Las palabras de Emilito me hicieron tragar saliva. Mientras que había sentido un estremecimiento de orgullo cada vez que Nélida me incluía con ella, no me agradaba en absoluto que el cuidador me relacionara con él.

Al observar mi incomodidad, me aseguró que fuerzas superiores al control de cualquier persona nos habían reunido para cumplir con una tarea específica. Por lo tanto, debíamos respetar las reglas, porque así era como se hacían las cosas en su tradición de brujería.

– Clara preparó tu lado físico al enseñarte a recapitular y aflojó tus compuertas con los pases brujos -explicó-. Mi trabajo consiste en ayudar a solidificar tu doble y luego en enseñarle a acechar.

Me aseguró que nadie más, excepto él, podía enseñarme a acechar con el doble.

– ¿Podría usted explicarme qué significa acechar con el doble? -pregunté.

– Por supuesto que podría explicártelo. Pero no sería prudente hablar de ello, porque acechar significa actuar, no hablar sobre el actuar. Además, ya sabes lo que significa, puesto que lo has practicado.

– ¿Dónde y cuándo lo he practicado?

– La primera noche que dormiste en la casa del árbol -dijo Emilito-; cuando estabas a punto de morir del miedo. Esa vez tu razón no supo cómo manejar la situación, de modo que las circunstancias te obligaron a depender de tu doble. Fue tu doble el que acudió en tu ayuda. Desbordó las compuertas que tu temor había abierto de par en par. Eso lo llamo acechar con el doble.

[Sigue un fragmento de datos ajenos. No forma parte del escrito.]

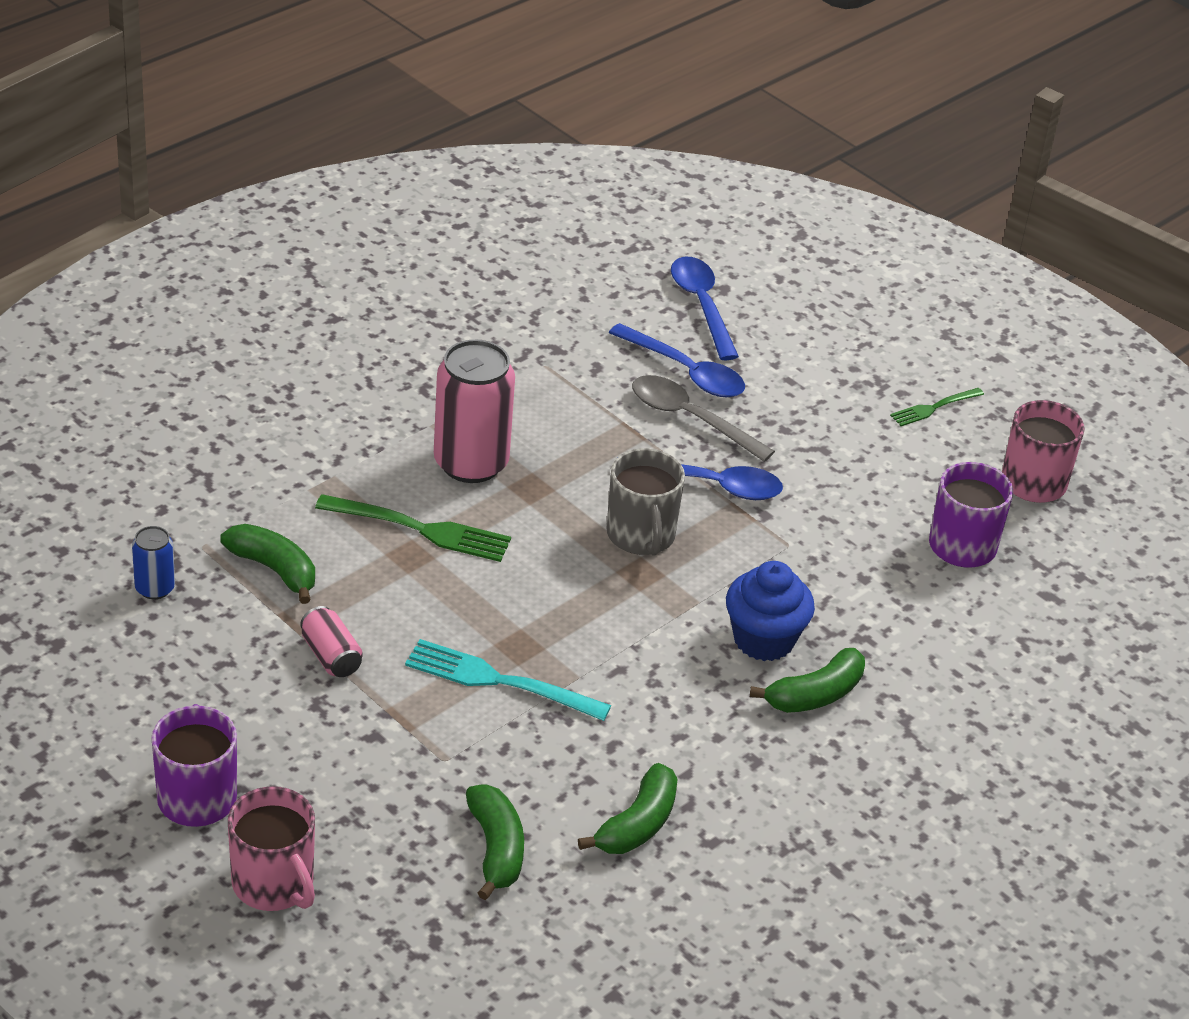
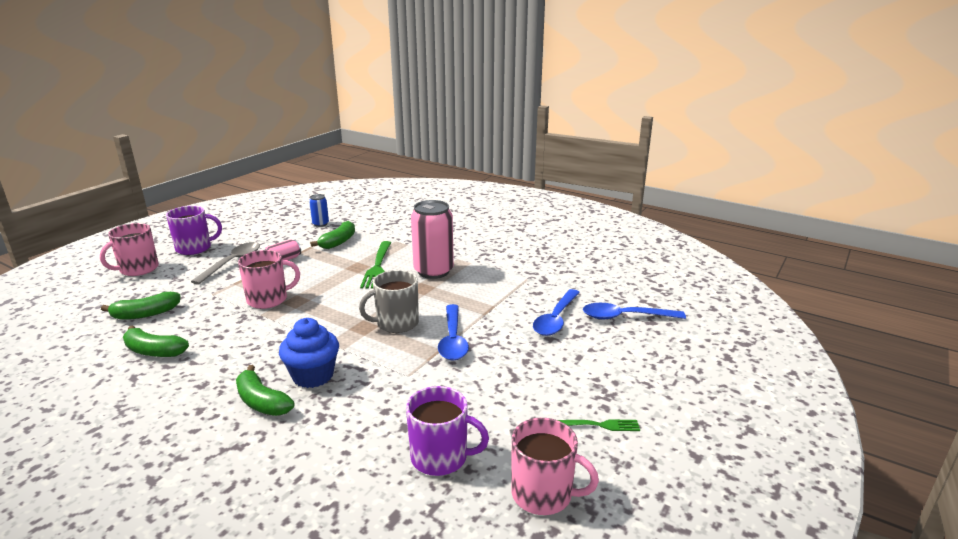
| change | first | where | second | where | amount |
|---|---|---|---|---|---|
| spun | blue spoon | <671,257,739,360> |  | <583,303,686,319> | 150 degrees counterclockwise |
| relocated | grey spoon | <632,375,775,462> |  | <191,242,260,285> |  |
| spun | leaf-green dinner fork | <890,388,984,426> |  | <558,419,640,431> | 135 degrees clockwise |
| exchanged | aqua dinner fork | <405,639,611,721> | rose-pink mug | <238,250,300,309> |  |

"El nagual y Nélida son los maestros del doble y te darán los últimos toques -prosiguió-, siempre y cuando yo pueda realizar el trabajo básico. A mí me corresponde prepararte para ellos, al igual que correspondió a Clara prepararte para mí. A menos que yo te prepare, ellos no podrán hacer nada en absoluto contigo.

– ¿Por qué Clara no podía seguir siendo mi maestra? -pregunté, tomando un sorbo de agua.

Me miró y luego parpadeó como un pájaro.

– La regla dicta tener a dos escoltas -indicó Emilito-. Cada uno de nosotros tuvo a dos escoltas. Pero el último no es escolta sino maestro. Y ese es un nagual; eso también lo dicta la regla.

Emilito explicó que el nagual Julián Grau no sólo fue maestro suyo, sino que fue el maestro de cada uno de los dieciséis miembros de la casa. El nagual Julián, junto con su propio maestro, otro nagual llamado Elías Abelar, los encontraron a todos, uno por uno, y les ayudaron en su camino hacia la libertad.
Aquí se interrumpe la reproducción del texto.